To say it plainly, Geek-chic is in and Hollywood moguls have not been slow to take notice. Hollywood has mined traditional bastions of Geekdom with more energy than oil execs going after the Alaskan wilderness, and there's no sign that the pace will let up anytime soon. They've tapped comic books (look at the success of the X-Men movie or the buzz about the upcoming Spiderman movie) and role-playing games such as Dungeons & Dragons. (Sheesh! Nobody said the movies had to be good!) And the upcoming film version of J.R.R. Tolkein's Lord of the Rings has many in the Geek community salivating.
But, the most obvious example of this trend is perhaps when video games are brought to the big screen. And riding on the success of films such as Tomb Raider and Final Fantasy, the newest character coming soon to tantalize your imagination is... Max Payne.

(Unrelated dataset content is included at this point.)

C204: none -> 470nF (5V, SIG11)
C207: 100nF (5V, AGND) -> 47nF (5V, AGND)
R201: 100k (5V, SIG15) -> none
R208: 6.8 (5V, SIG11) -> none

For those of you who aren't so Geek-chic and need an explanation, Max Payne is a game that has been on the market for all of about two weeks.
Max Payne is a third-person shooter. The story follows the title character -- an undercover cop who has been framed for the murder of his wife and child -- as he seeks John Woo-esque vengeance with guns blazing in the middle of the worst blizzard to hit New York City in decades.

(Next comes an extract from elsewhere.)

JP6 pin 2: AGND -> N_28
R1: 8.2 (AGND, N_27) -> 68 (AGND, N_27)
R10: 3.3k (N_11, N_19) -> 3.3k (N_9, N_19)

And that John Woo-esque quality certainly lends the game to easily translate onto the silver screen. Collision Entertainment has been awarded the film and television rights for the game, created by Remedy Entertainment and 3D Realms, while Dimension Films took home the rights for domestic distribution, according to InternetNews.com sister site Consolewire.com.
"We are excited to have the opportunity to craft the next successful videogame icon into a larger-than-life film icon," said Collision's Scott Faye. "We are extremely fortunate to have a great creative partnership on this project with the game's creators, 3D Realms and Remedy Entertainment. We hope this will be the first of many creative collaborations."
Granted, just because someone has picked up the rights doesn't mean a movie will be made. So why all the fuss? In a word, marketing.
The Blair Witch Project let the cat out of the bag: the Web is now one of the world's most powerful tools for word-of-mouth marketing.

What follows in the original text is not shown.